• Le manque de canadairs:la Kabylie transformée en fournaise

    Le manque de canadairs, les décharges sauvages et les bouts de verre ont transformé la Kabylie en fournaise

    Capture d'écran d'une vidéo tournée lors d'un incendie de forêt survenu au mois d'août, en Kabylie.
     
    L’Algérie sort tout juste d’un été caniculaire marqué par des incendies dévastateurs. Dans la région de Kabylie, où le nombre de feux de forêt a triplé par rapport à l’année dernière, de nombreuses voix s’élèvent contre l’armée, soupçonnée de les avoir provoqués. Deux Observateurs de la région nuancent cette accusation.
     
    À la fin du mois d’août, près de 21 000 hectares de terres et forêts sont partis en fumée à travers tout le pays. En plus des fortes chaleurs de l’été (les pics de température ont atteint 45 degrés cette année), plusieurs facteurs expliquent ces incendies, comme le manque de moyens alloués aux services d’intervention mais aussi la composition des forêts algériennes, principalement plantées de pins et de chênes-lièges, des arbres rapidement inflammables.
     
    En Kabylie, région du nord de l’Algérie, les feux de forêt ont été particulièrement nombreux et ravageurs ces trois derniers mois. Dans la seule wilaya (préfecture) de Tizi Ouzou, plus de 6 700 hectares de végétation ont été détruits et 368 incendies ont été recensés par la Conservation des forêts de la région. Il y a un an, la wilaya avait connu 196 départs de feu, qui avaient détruit 940 hectares de végétation.
     
    Afin d’expliquer l’ampleur des catastrophes, les autorités algériennes ont mis en cause le manque de vigilance et l’incivisme des habitants. Mais, en Kabylie, où le sentiment de persécution et de délaissement par le pouvoir central est très présent dans l’opinion, c’est surtout l’armée qui est pointée du doigt par une partie de la population. Largement déployées dans la région, les troupes algériennes effectuent régulièrement des opérations de ratissage dans les forêts montagneuses de Kabylie où sévissent divers groupes armés.  
     
    Vidéo amateur d'un incendie qui a embrasé une partie de la forêt de Yakouren, le mois dernier. Publiée le 12 août 2012 par Heinz Guderian.

    "Les gens vont brûler leurs ordures au milieu de la forêt"

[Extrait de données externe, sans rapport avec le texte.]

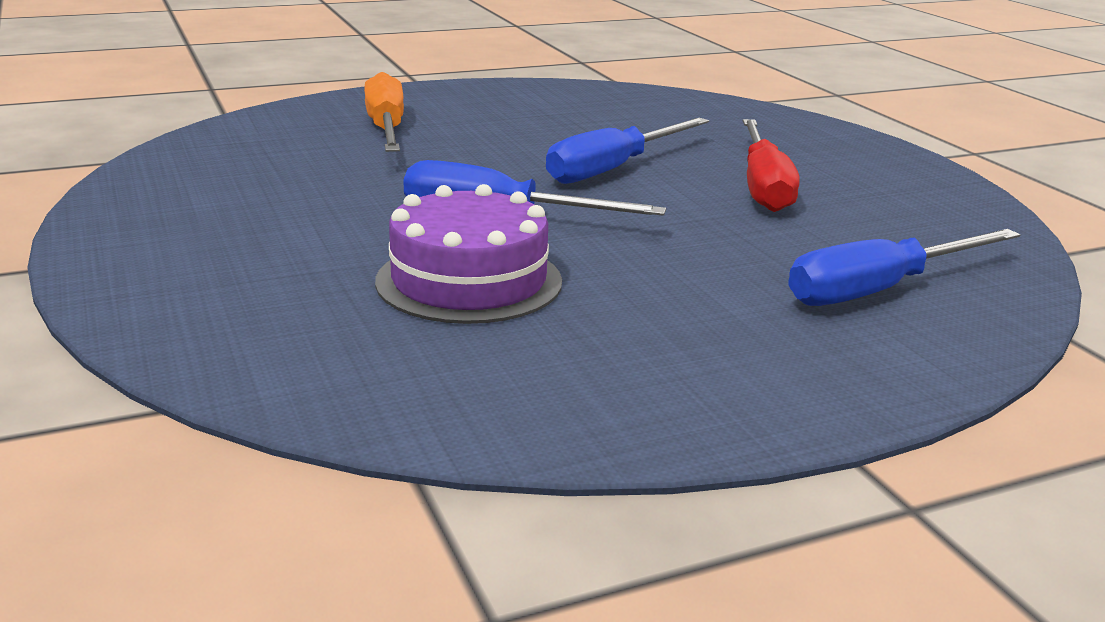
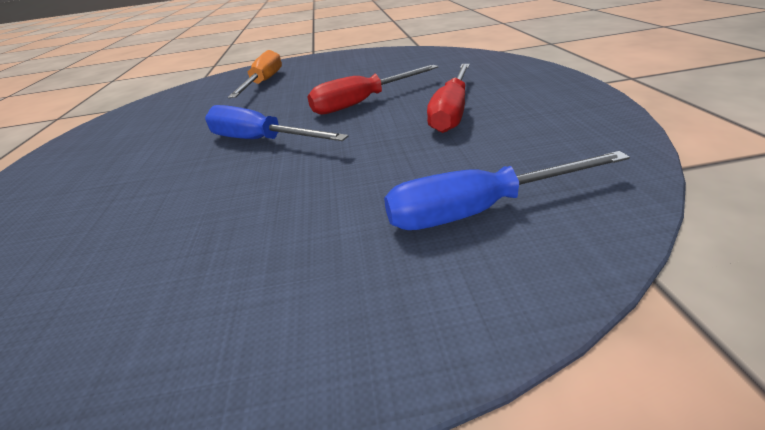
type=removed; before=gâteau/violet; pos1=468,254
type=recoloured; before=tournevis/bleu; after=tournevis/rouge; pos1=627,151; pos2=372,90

    Fadela D. est membre de l’Association pour la jeunesse innovatrice et l’environnement (AJIE), basée à Tizi Ouzou.
      
    L’armée a sa part de responsabilité dans les incendies qui ont ravagé la Kabylie. Les militaires sont amenés à bombarder des zones en forêt pour chasser les groupes armés, ce qui provoque des feux.
     
    Mais cette catastrophe résulte aussi de l’incivisme de certains citoyens. En Kabylie, il y a une grande pénurie de décharges publiques. Du coup, dans certaines zones rurales, les habitants ont pris l’habitude d’aller en forêt pour brûler leurs ordures. Quand ils le font en pleine canicule, leur geste relève d’une totale inconscience [le directeur du pôle environnement de la wilaya de Tizi Ouzou a récemment déclaré que les décharges sauvages, au nombre de 1500 dans cette préfecture, étaient souvent à l’origine des départs de feu, NDLR].
      
    De nombreux départs de feu sont également le fait de jeunes qui consomment de l’alcool au bord de la route et à la lisière des bois. En partant, ils laissent derrière eux des quantités de débris de verre, sur lesquels se reflètent les rayons du soleil, entraînant des combustions.
     
    "Deux camions-citernes pour un gigantesque feu de forêt"
     
    De plus, nous manquons terriblement de moyens. L’État algérien devrait investir dans des canadairs pour lutter correctement contre les incendies, mais il ne le fait pas [les responsables de la protection civile algériens ont déclaré que le pays ne disposait que de deux hélicoptères pour éteindre les flammes et que le prix d'un canadair, d'au moins 50 millions d'euros, était trop élevé pour l'État].
     
    Il y a deux semaines, je me suis rendu dans la forêt de Yakouren où un feu gigantesque s’était déclaré. Seulement deux camions-citernes ont été dépêchés sur les lieux. Les pompiers se sont préoccupés uniquement de la zone proche de la chaussée sans oser pénétrer dans la forêt. Quand je me suis renseigné, ils m’ont dit qu’ils avaient déjà vidé leurs citernes et qu’ils ne pouvaient plus rien faire. Nous sommes restés là, impuissants, à regarder la forêt brûler.
     
    Notre association essaie de sensibiliser les plus jeunes à la protection de l’environnement, notamment à travers une campagne de sensibilisation auprès des écoliers. Aussi, étant donné qu’il y a beaucoup de chômeurs en Kabylie, nous avons en projet d’impulser la création de petites entreprises de recyclage de déchets dans les villages. 
     

    "Les paysans attendent un plan d’aide de la part des autorités"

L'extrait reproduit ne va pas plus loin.